午前・午後・夜……の三回態勢で王子召喚に臨んできたけれど。休みが終わって大学の講義が始まってしまえばそうもいかない。
が、楽しそうにゲームをしている王子を見ていると、急に元の召喚ペースに戻すのも可哀想。
――と、言う訳で。現在、今後を見据えての実験中です。
準備を整えて、カウントダウン開始!
5……4……3……2……1…
「召喚主!! 今日は冬休み最後だから、3回全ての召喚で見回りの兵士にバレるギリギリを狙って3秒前までこっちに……召喚主?」
いつも通り元気いっぱいに召喚をされてきた王子様。
……何やら不穏な発言をしていたのは気になりますが、どうやら今回の『実験』は無事に成功したみたいですね。やったぜ、四回目にして初成功!

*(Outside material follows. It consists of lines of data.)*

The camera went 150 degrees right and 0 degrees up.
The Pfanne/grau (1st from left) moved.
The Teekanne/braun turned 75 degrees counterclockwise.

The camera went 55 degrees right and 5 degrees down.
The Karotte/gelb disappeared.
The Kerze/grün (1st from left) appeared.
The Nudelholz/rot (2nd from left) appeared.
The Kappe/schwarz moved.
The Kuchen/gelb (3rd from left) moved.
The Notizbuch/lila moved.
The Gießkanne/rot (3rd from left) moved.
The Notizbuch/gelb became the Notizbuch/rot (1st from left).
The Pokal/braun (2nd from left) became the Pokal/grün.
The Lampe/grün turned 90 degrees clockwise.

が、部屋の様子を見て言葉を途切れさせた王子様は右を見て。左を見て。最後に下を見て。
「……………………グスッ…」
――――泣いた。
「……って、いやいや、ちょっと! 王子、何で泣いてんの!?」
「!?」
しゃくりあげる声に慌てて立ち上がって王子の背後から声をかければ、勢いよく王子が振り返る。
「――な、なんだ、召喚主は後ろに居たのかぁ……!」
私を見つけるや否や、やたら透明感のある濃い青い目を限界まで見開いて、ポロポロと涙を流しながら。

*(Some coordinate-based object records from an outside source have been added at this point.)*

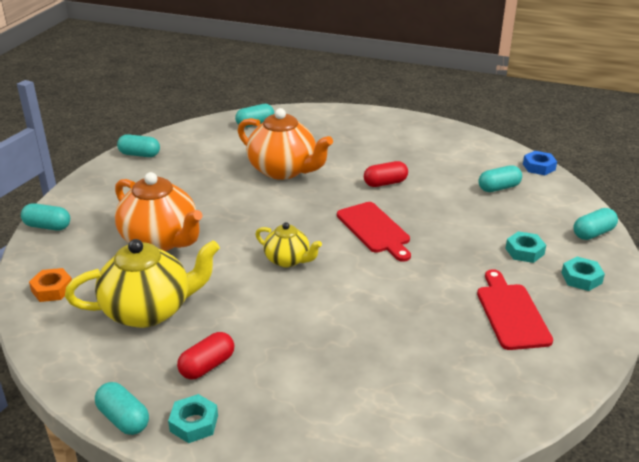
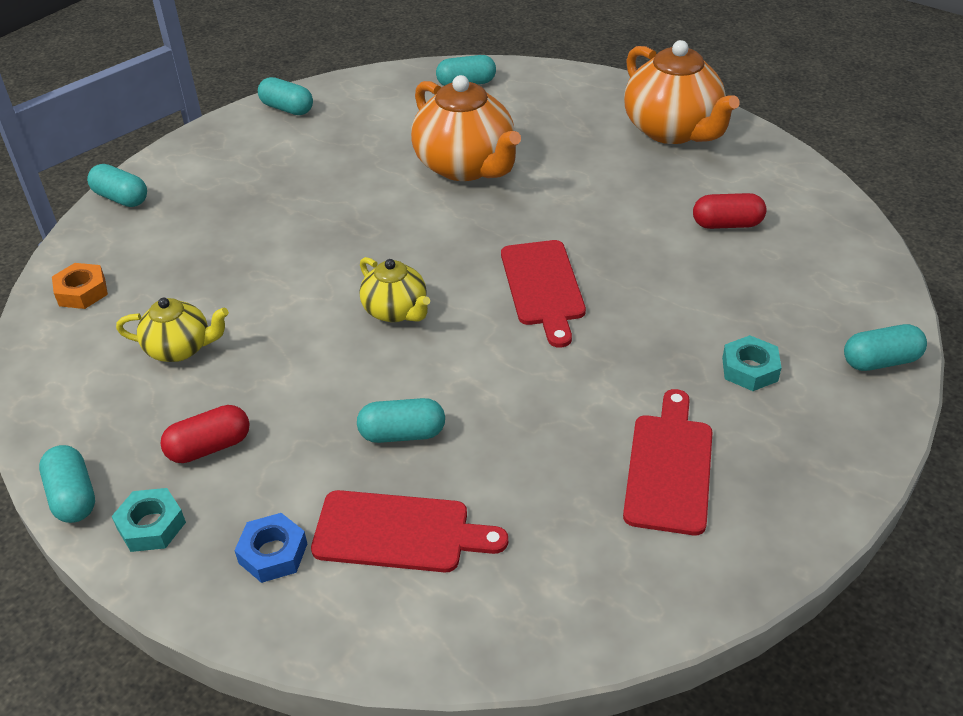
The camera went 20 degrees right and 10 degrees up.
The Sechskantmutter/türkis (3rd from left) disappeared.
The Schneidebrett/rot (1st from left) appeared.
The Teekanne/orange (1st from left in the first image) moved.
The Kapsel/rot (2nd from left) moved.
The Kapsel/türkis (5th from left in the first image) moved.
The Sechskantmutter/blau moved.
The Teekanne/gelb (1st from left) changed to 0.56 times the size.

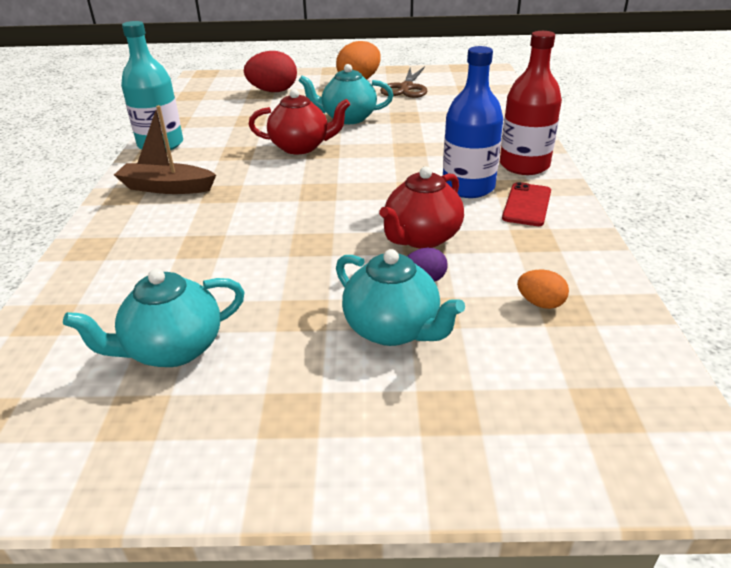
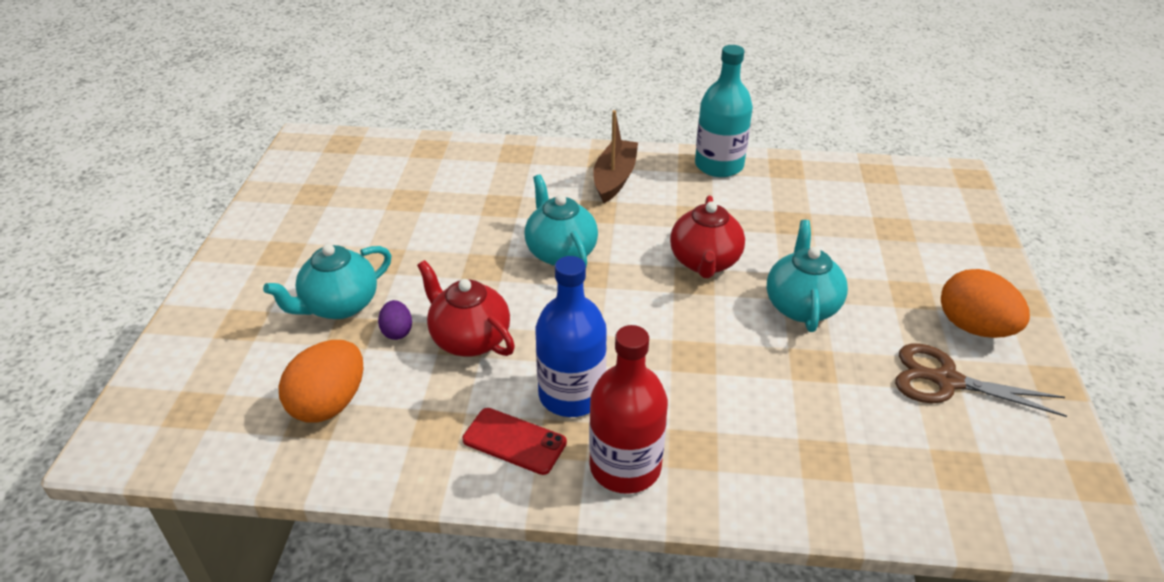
The camera went 95 degrees right and 5 degrees up.
The Ei/rot disappeared.
The Teekanne/türkis (1st from left in the first image) moved.
The Ei/orange (2nd from left in the first image) changed to 1.93 times the size.

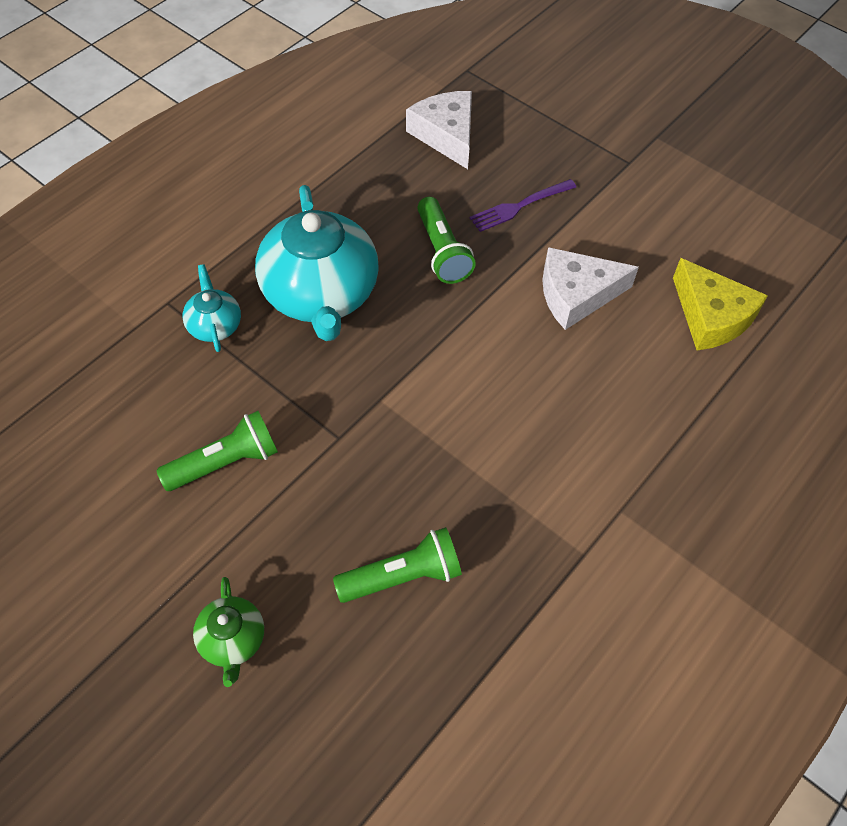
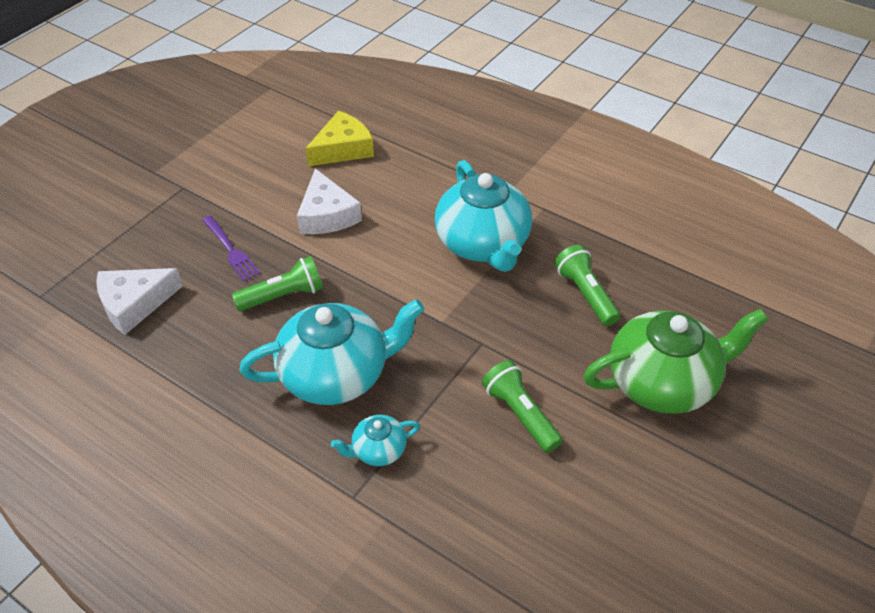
The camera went 95 degrees left and 10 degrees down.
The Teekanne/türkis (3rd from left) appeared.
The Teekanne/grün changed to 2.15 times the size.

「い、いや、だって……だってこれは、鈴木さんの家にあった、僕を雑に召喚するやつじゃないか! 何でこれが召喚主の部屋にあるんだ!!」
――と、足元にある全自動王子召喚機を指差した。
そう。ペット用の自動給餌機を改良したそれは前召喚主である鈴木さんからのお下がりです。
実はコーヒー店で鈴木さんから20歳になったお祝いに欲しい物はないかと聞かれた際に、これをリクエストしていたんだよね。

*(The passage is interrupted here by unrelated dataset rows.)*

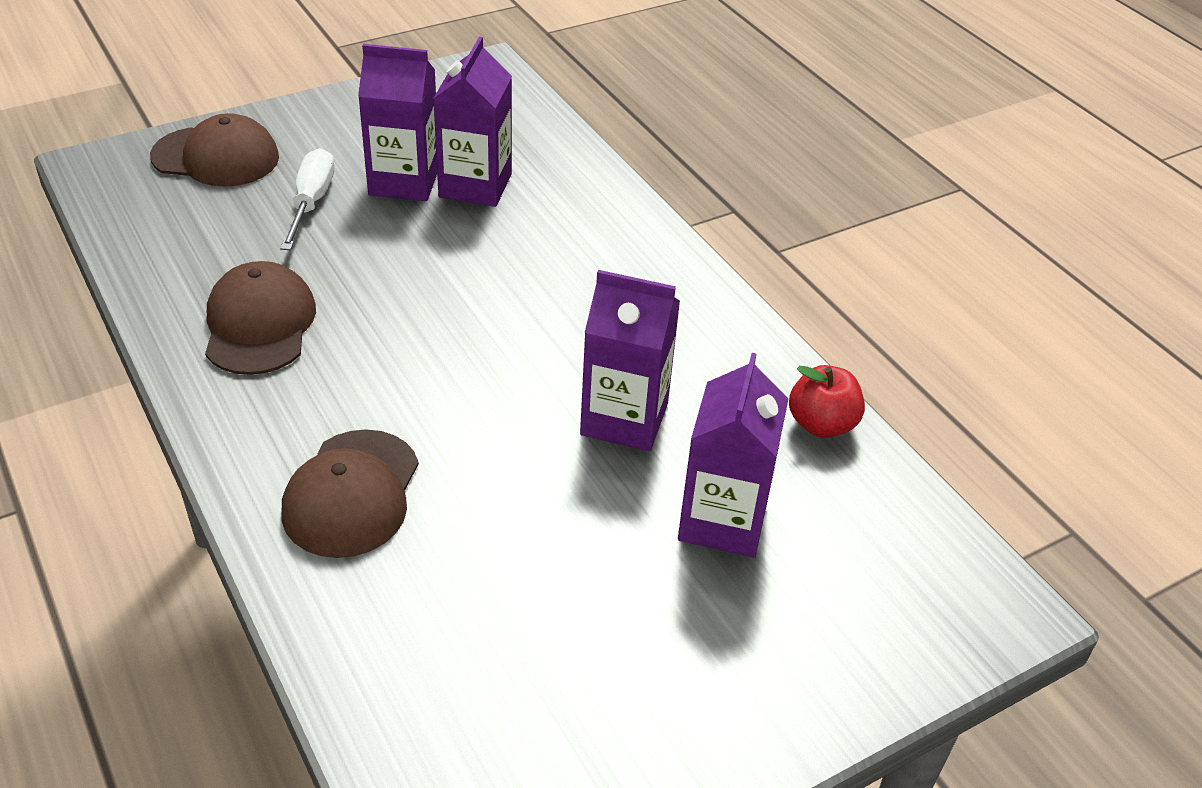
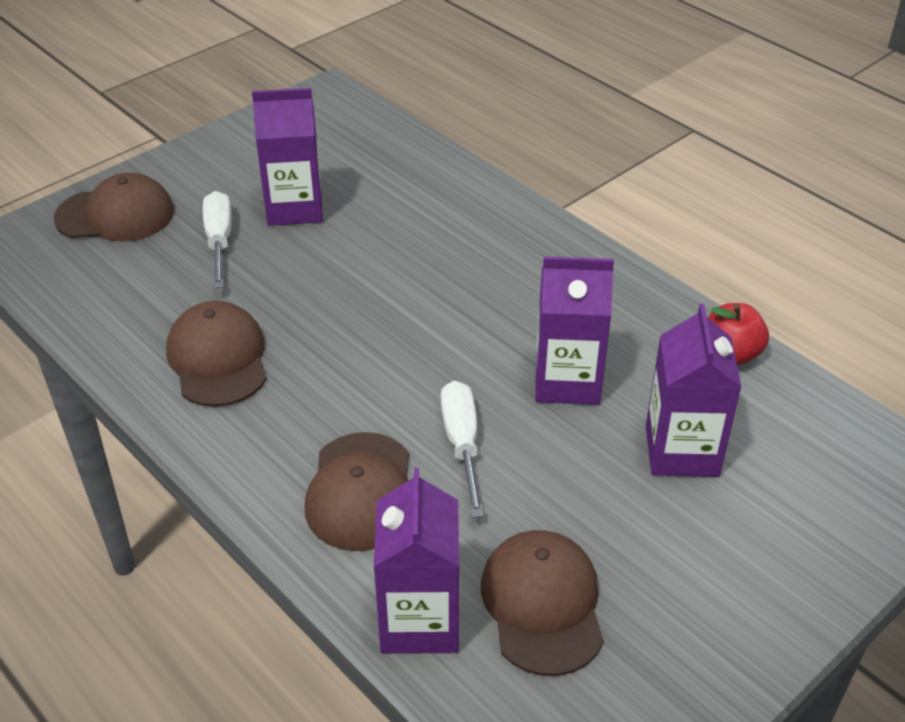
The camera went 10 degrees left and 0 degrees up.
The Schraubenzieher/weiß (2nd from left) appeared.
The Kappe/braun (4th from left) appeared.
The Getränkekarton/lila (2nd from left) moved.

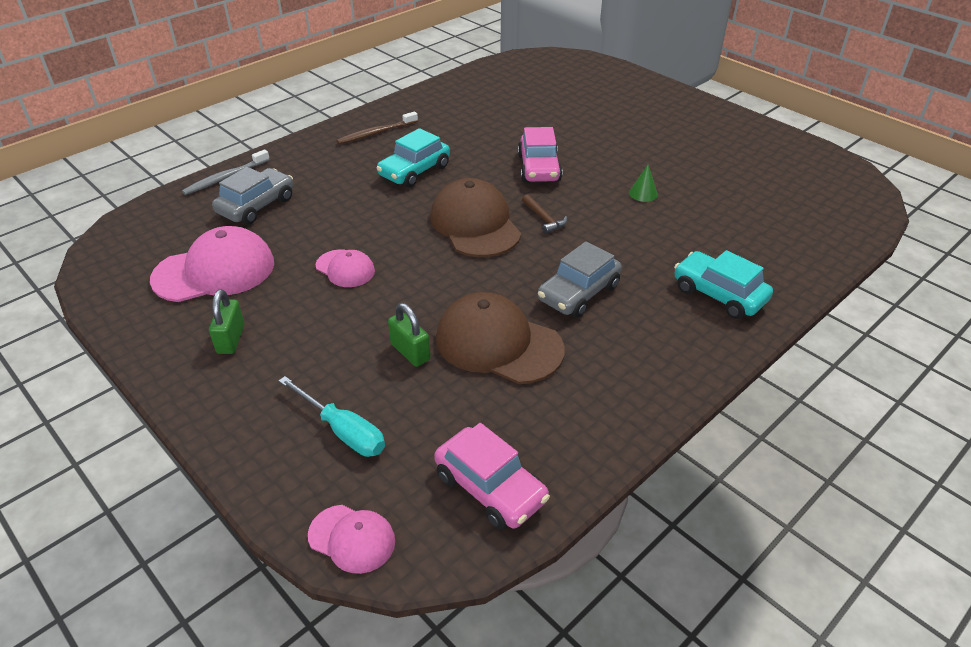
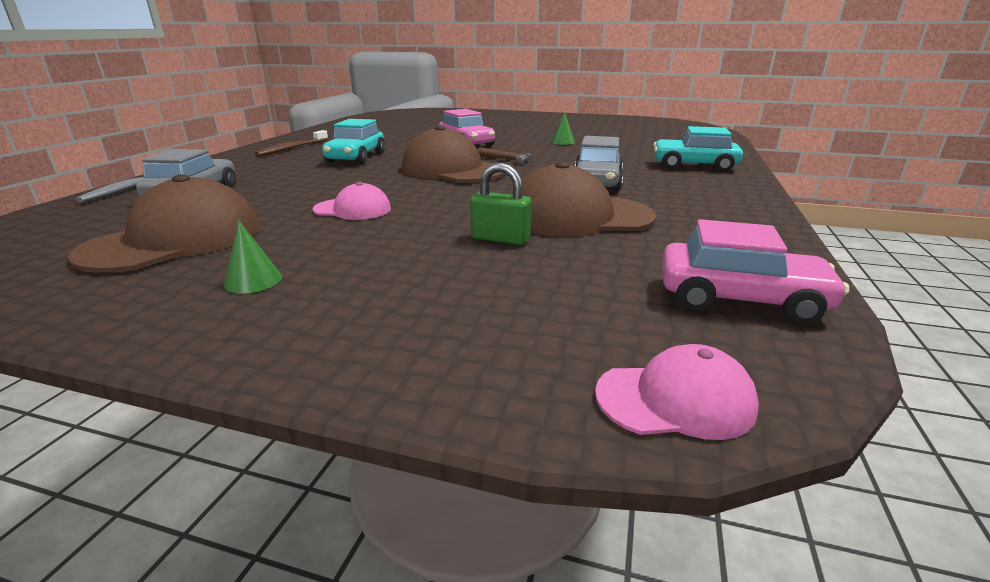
The camera went 30 degrees left and 15 degrees down.
The Schraubenzieher/türkis disappeared.
The Vorhängeschloss/grün (1st from left) was replaced by the Kegel/grün (1st from left).
The Kappe/rosa (1st from left) became the Kappe/braun (1st from left).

これを使えば大学が始まっても王子の召喚回数を減らさずに済むと思ったんだけど……どうやら王子のトラウマを刺激してしまったようだ。
とりあえず王子を呼び出すのに使った召喚機のおやつはそのまま放置しておいて、王子の大好物(※コーラとポテトチップス)でご機嫌を取りつつ事情を説明すると、王子はぽつりぽつりと当時の心境を語ってくれた。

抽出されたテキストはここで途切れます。